Creating the common analysis structure to index mapping file
Using the common analysis structure to index mapping file, you can determine which analysis results in the common analysis structure you want to index.
About this task
The common analysis structure to index mapping file is in XML. The sample common analysis structure to index mapping file is based on the type system defined for the police report scenario.

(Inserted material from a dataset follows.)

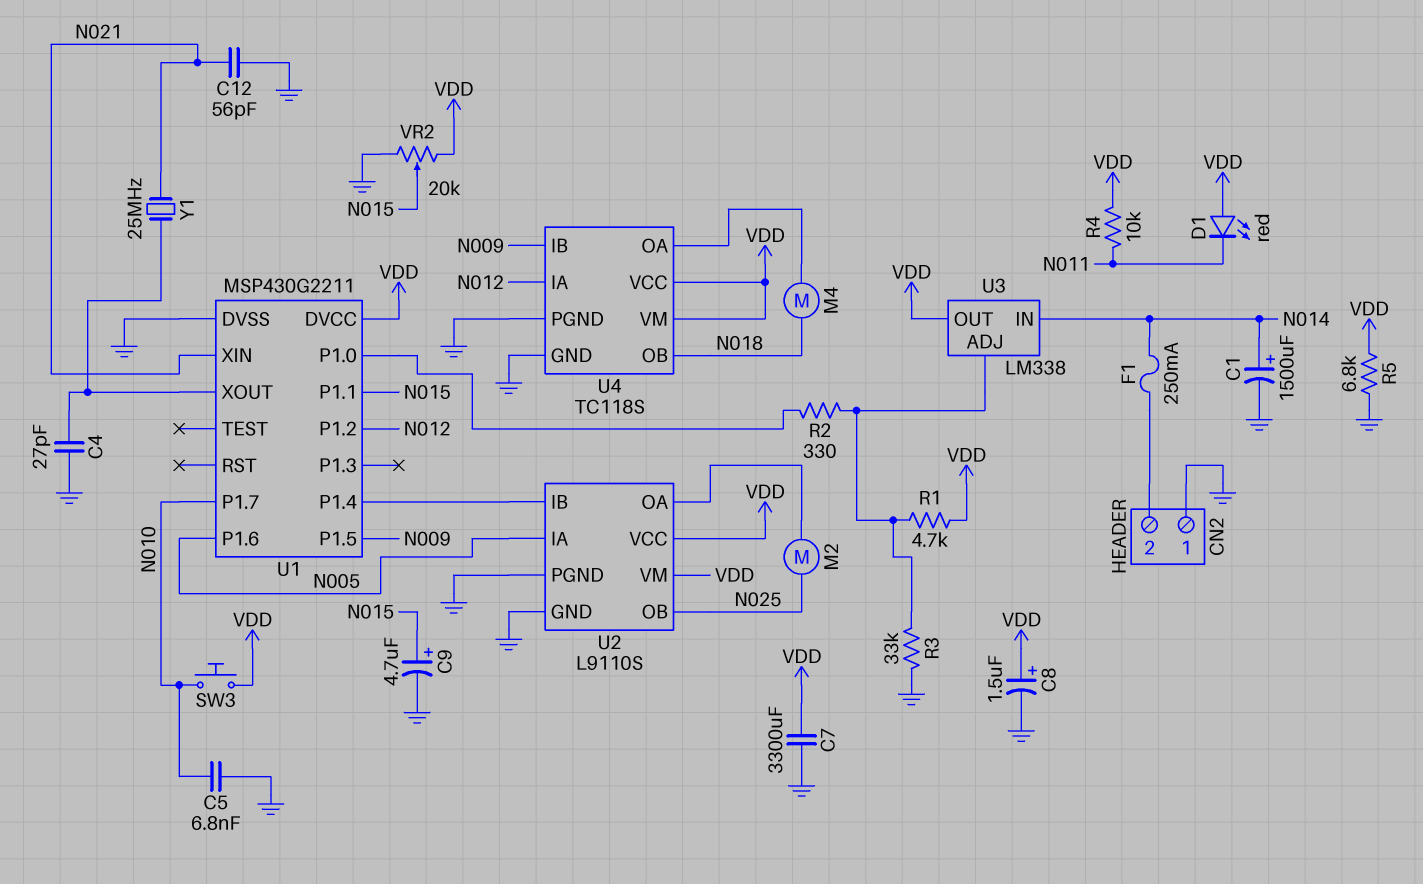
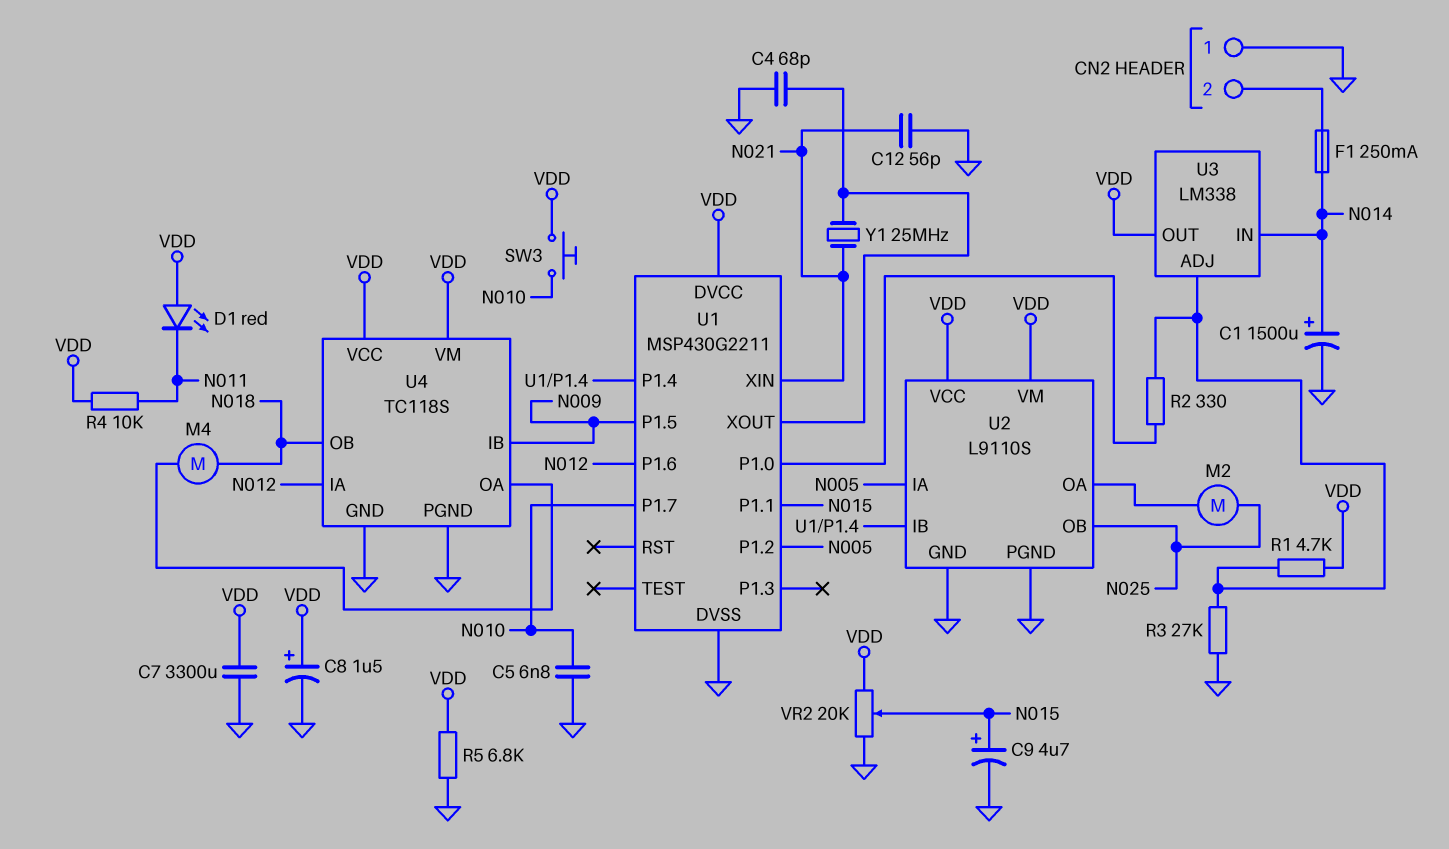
C4: 27pF (GND, U1/XOUT) -> 68pF (GND, U1/XOUT)
R3: 33k (GND, U3/ADJ) -> 27k (GND, U3/ADJ)
U1 pin P1.2: N012 -> N005
U1 pin P1.6: N005 -> N012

<?xml version="1.0" encoding="UTF-8"?>
<indexBuildSpecification
xmlns="http://www.ibm.com/of/822/consumer/index/xml">
<skipCondition>
<type>com.ibm.uima.tt.DocumentAnnotation</type>
<filter syntax="FeatureValue">toBeprocessed = 0</filter>
</skipCondition>
<indexBuildItem>
<name>com.ibm.analytics.types.Person</name>
<indexRule>
<style name="Annotation">
<attributemappings>
<mapping>
<feature>role</feature>
<indexName>role</indexName>
</mapping>
<mapping>
<feature>title</feature>
<indexName>title</indexName>
</mapping>
<mapping>
<feature>gender</feature>
<indexName>gender</indexName>
</mapping>
</attributemappings>
</style>
</indexRule>
</indexBuildItem>
<indexBuildItem>
<name>com.ibm.analytics.types.Suspect</name>
<indexRule>
<style name="Annotation"/>
<style name="Field">
<style name="Facet">
</style>
</indexRule>
</indexBuildItem>
<indexBuildItem>
<name>com.ibm.analytics.types.City</name>
<indexRule>
<style name="Annotation">
<attributemappings>
<mapping>
<feature>cityDistrict</feature>
<indexName>district</indexName>
</mapping>
</attributemappings>
</style>
</indexRule>
</indexBuildItem>
<indexBuildItem>
<name>com.ibm.analytics.types.Date</name>
<indexRule>
<style name="Field">
<attribute name="fixedName" value="Date"/>
</style>
<style name="Field">
<attribute name="fixedName" value="hour"/>
</style>
</indexRule>
<filter syntax="FeatureValue">year="2005"</filter>
</indexBuildItem>
<indexBuildItem>
<name>com.ibm.analytics.types.PoliceReport</name>
<indexRule>
<style name="Annotation">
<attribute name="fixedName" value="PoliceReport"/>
<attributemappings>
<mapping>
<feature>crimeDescription</feature>
<indexName>crimeDescription</indexName>
</mapping>
<mapping>
<feature>time/coveredText()</feature>
<indexName>time</indexName>
</mapping>
<mapping>
<feature>date/englDate</feature>
<indexName>date</indexName>
</mapping>
<mapping>
<feature>location/coveredText()</feature>
<indexName>location</indexName>
</mapping>
<mapping>
<feature>knownSuspects[]/com.ibm.analytics.types.Suspect:surName</feature>
<indexName>suspectsLastNames</indexName>
</mapping>
</attributemappings>
</style>
</indexRule>
</indexBuildItem>
<indexBuildItem>
<name>com.ibm.lang.LastName</name>
<indexRule>
<style name="Facet">
<attribute name="fixedName" value="$.lastName"/>
</style>
</indexRule>
</indexBuildItem>
</indexBuildSpecification>
The common analysis structure to index mapping file must contain all of the analysis results that you want to be able to query and view as facets in the content analytics miner and enterprise search applications.
Procedure
To create the common analysis structure to index mapping file:
-
Create an XML file.
To avoid XML syntax errors, use an XML editor or XML authoring tool of your choice. The XSD schema for the mapping file is called CasToIndexMapping.xsd in the ES_INSTALL_ROOT/configurations/parserservice/jediidata directory.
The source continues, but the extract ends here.